In practice some of the best diesel-hydraulic designs were the standard B-B export models developed by Henschel and Krupp in the early 1960's, and first used in Thailand (Henschel) and Burma (Krupp.)  Quite a few were built for various railways worldwide, and I understand that some of the Thailand and Indonesian examples are still in service.  In the Indonesian case, it's worth noting that this was a railway that was also familiar with the "agricultural" simplicity of the EMD G8.  So that the diesel-hydraulics lasted so well suggests that their putative complexity and "delicacy" was not too much of a drawback.  Steve Palmano, January 2005.
Diesel-Hydraulic Locomotives / Hydraulic Transmissions 2.

Recently, Steve Palmano sent a classic post to the World Diesel List.  It contains a great deal of information about diesel-hydraulic locomotives, particularly from the Eurpoean point of view -- appropriate since that's where the vast majority were built and used.  Steve has given his gracious permission to reproduce that post here.  My comments follow.
An incredible piece from a very knowledgeable man!  You can read more of such things about European locomotives on the World Diesel List, which is a great source of information about locomotives worldwide.  It presents no mindless banter; only meaningful discussion and actual events as they happen.

American fans may not understand completely some of the references Steve makes in his fantastic dissertation, so I'll go through it quickly and just add a few brief notes.

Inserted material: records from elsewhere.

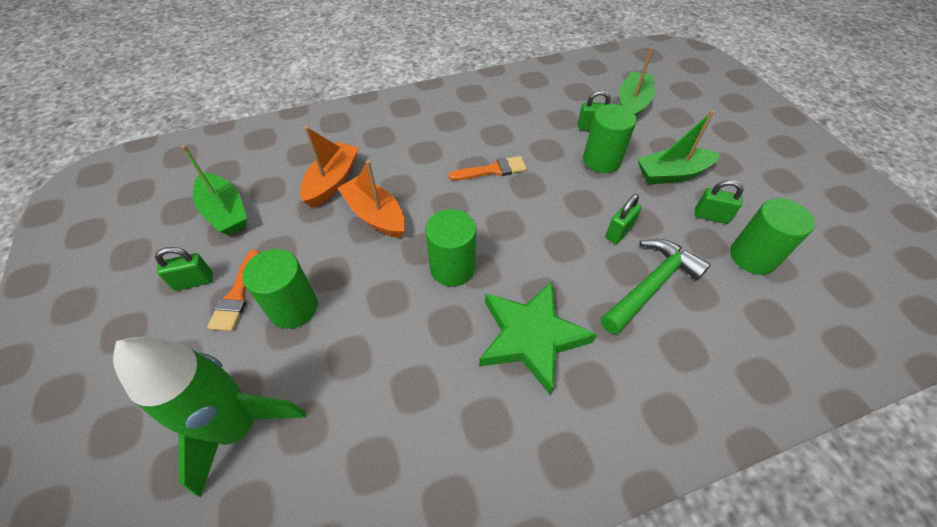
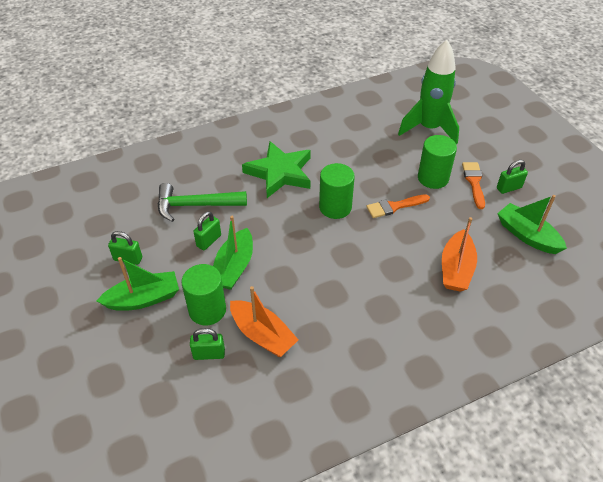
camera: 175 degrees right, 5 degrees down
(375, 215) = (405, 241): orange boat -> orange boat (263, 335)
(492, 170) = (313, 291): orange brush -> orange brush (394, 206)
(632, 104) = (151, 397): green boat -> green boat (234, 267)
(651, 285) = (195, 205): green hammer -> green hammer turned 45 degrees clockwise
(752, 257) = (112, 229): green cylinder -> none

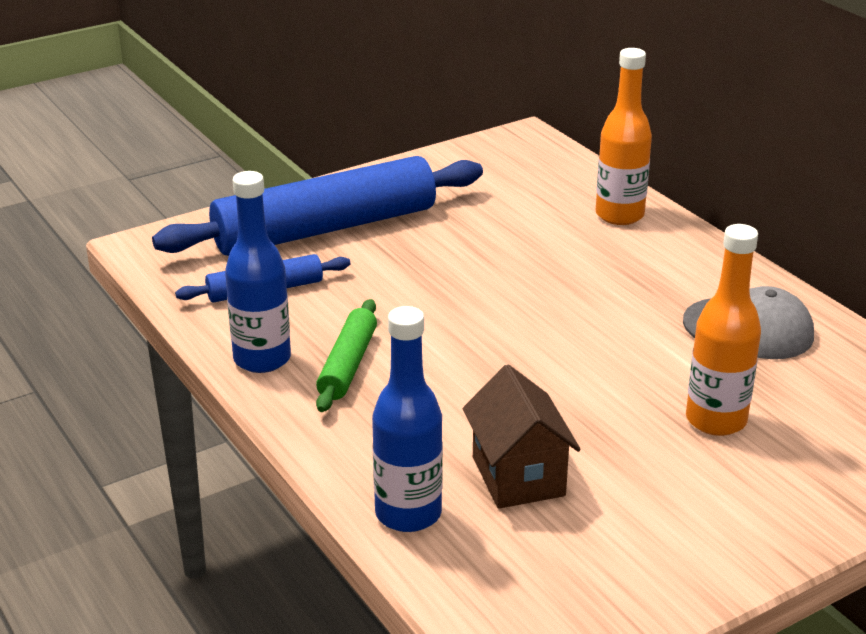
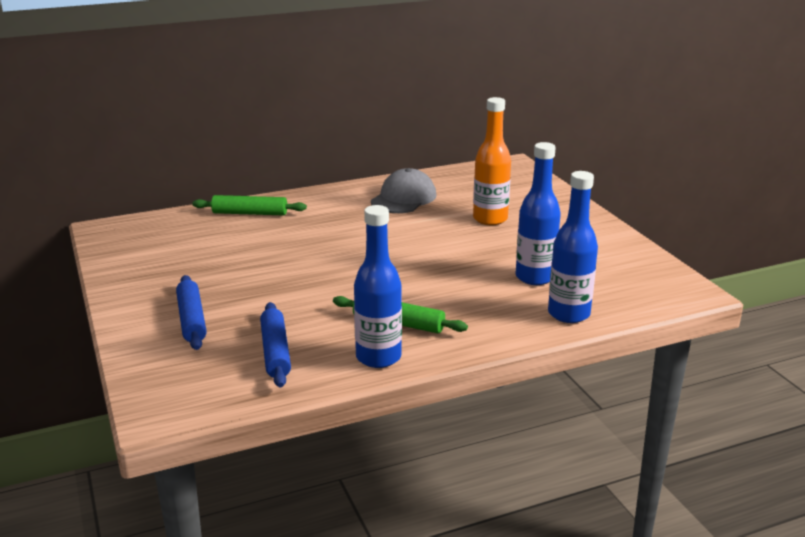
camera: 80 degrees left, 5 degrees down
(325, 228) = (191, 320): blue rolling pin -> blue rolling pin, size x0.48
(518, 476) = (534, 277): brown house -> blue bottle
(619, 215) = (250, 213): orange bottle -> green rolling pin

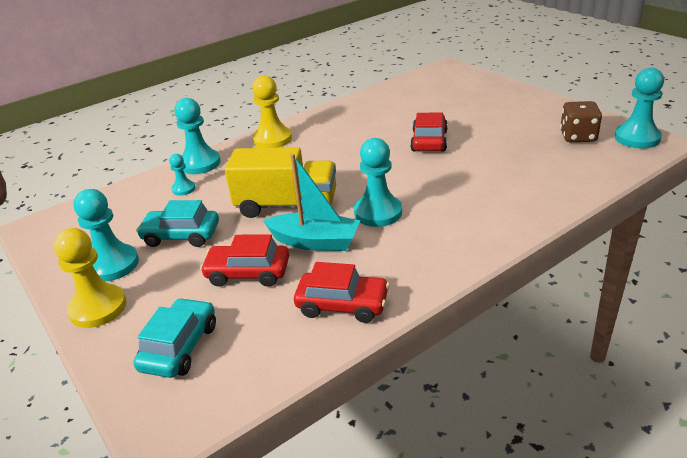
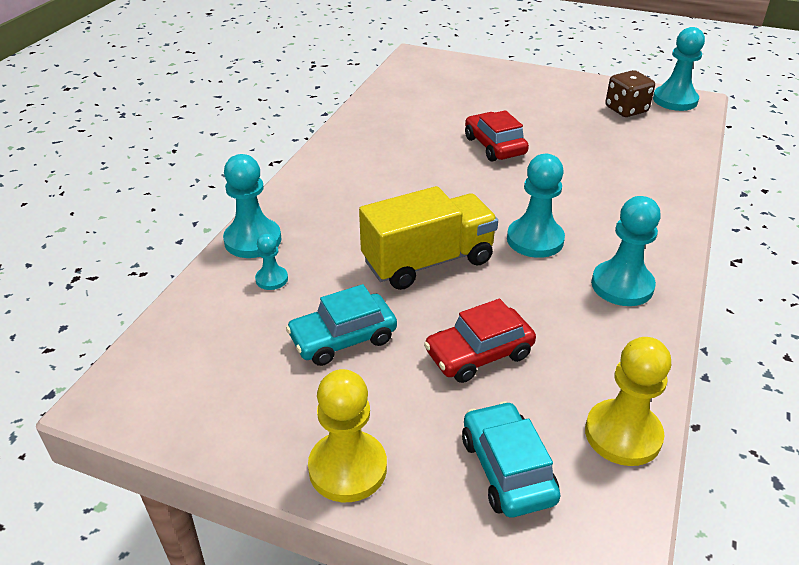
camera: 35 degrees left, 5 degrees up
(113, 265) = (297, 407): turquoise pawn -> turquoise pawn (622, 285)
(272, 139) = (312, 185): yellow pawn -> yellow pawn (623, 434)
(315, 242) = (509, 293): turquoise boat -> none
(342, 305) = (616, 351): red car -> none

In the middle 1950's, the Deutsche Bundesbahn (that's the West German nationalized railway) issued a set of specifications for various sizes and power ratings of diesel-hydraulic locomotives they would eventually procure to replace steam locomotives in non-electrified areas.  Various locomotive and diesel engine manufacturers responded.
The diesel engine makers were Mercedes Benz, Maybach Motorenbau, and Maschinenfabrik Augaburg-Nurnberg.  This latter company is usually just referred to by its initials, MAN.  The Mercedes engines eventually proved to be the best in German units which began to show up in ever increasing numbers by the late 1950's and early 1960's.  The Maybach engine was acceptable, but not great.  The MAN engine was absolutely awful. 

When the Western Region of the nationalized British Railways decided to embark upon diesel-hydraulic locomotive procurement instead of diesel-electric, this immediately removed any possibility of having the primary contractors being located in Great Britain.  All the technology resided in West Germany.  So, various companies acquired licenses to produce German engines and hydraulic transmissions in England.  Not only were these early engines, and so not fully debugged, but the precision needed for them to be built and operated satisfactorily just was not present, as Steve mentions.  Thus, the poor MAN L12V 18/21 engine, which wasn't good in German-built form, was horrendous when built by North British Locomotive (NBL.) 

Steve Palmano has given all of us an excellent insight into, and great running start at leaning about, hydraulic transmissions in locomotives with his great article.  I am indebted to him for it, and for his permission to reprint it here.